Like other credible livestock and meat organizations, AAA condemned the abuse depicted in the Hallmark video, explaining, “The Alliance is dismayed at the apparent improper handling of cattle that resulted in the violation of food safety regulations at the Hallmark/Westland Meat Packing Company. We are confident that this incident is not reflective of the meat packing industry overall, and is in complete violation of animal handling guidelines established by the U.S. meat packing industry in 1997, as well as federal regulations enforced by the U.S. Department of Agriculture.”

That’s what’s so frustrating to producers, the mass majority of whom take their animal welfare responsibilities more than seriously. There are right at 100 Beef Quality Assurance programs in this country, according to the National Cattlemen’s Beef Association. Those programs have included animal welfare and handling guidelines for years. The beef packing industry adopted its first animal welfare guidelines about a decade ago. That’s before considering the amount of industry research conducted and education consumed by cattle producers in the name of providing their stock with more care than the most ardent animal rightists could even conceive was possible to provide.

Facts just aren’t that sensational, though.

Fighting Fire with Fire
That’s why the livestock industry is fortunate that a handful of organizations have picked up the gauntlet to fight the activists of the world on their own terms. CCF—a nonprofit coalition supported by restaurants, food companies, and consumers, working together to promote personal responsibility and protect consumer choices—serves as a prime example. If you’ve never visited the CCF website (www.consumerfreedom.com), you need to. The organization battles left-wing groups head-on.

Besides also condemning the abuse at Hallmark, CFF called for a congressional perjury investigation, claiming a statement from the San Bernardino County District Attorney refutes Congressional testimony by an HSUS spokesperson, alleging the District Attorney had asked HSUS to withhold the video from USDA and other legal authorities.

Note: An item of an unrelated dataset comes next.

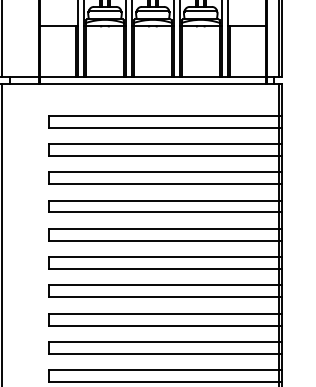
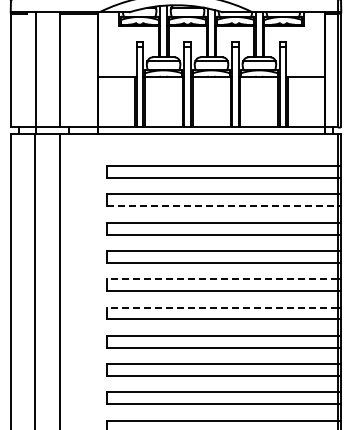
line: (164, 155) -> (223, 206), solid -> dashed
line: (163, 228) -> (222, 279), solid -> dashed
line: (163, 256) -> (222, 307), solid -> dashed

Similarly, in January, CCF formally petitioned Virginia’s Department of Agriculture and Consumer Services (VDACS), requesting that the government agency officially reclassify PETA headquarters as a slaughterhouse.

According to CCF, an official report filed by PETA shows that the animal rights group put to death nearly every dog, cat, and other pet it took in for adoption in 2006.

“During that year, the well-known animal rights group managed to find adoptive homes for just 12 animals. Not counting pets brought to PETA for spaying or neutering, the organization killed 2,981 of the 3,061 ‘companion animals’ it took in,” say CCF representatives.

“According to VDACS, the average euthanasia rate for humane societies in Virginia was 34.7 percent in 2006. PETA’s ‘kill rate’ was 97.4 percent.”

“It is absurd to classify PETA as a ‘humane society’ when its employees are slaughtering nearly every companion animal they bring in,” said CCF Director of Research David Martosko. “PETA has killed over 17,000 pets since 1998. Given the group’s astonishing habit of killing adoptable dogs and cats with such ruthless efficiency, it’s only fair that the state of Virginia refer to PETA as a slaughterhouse.”

Yet people continue sending them money.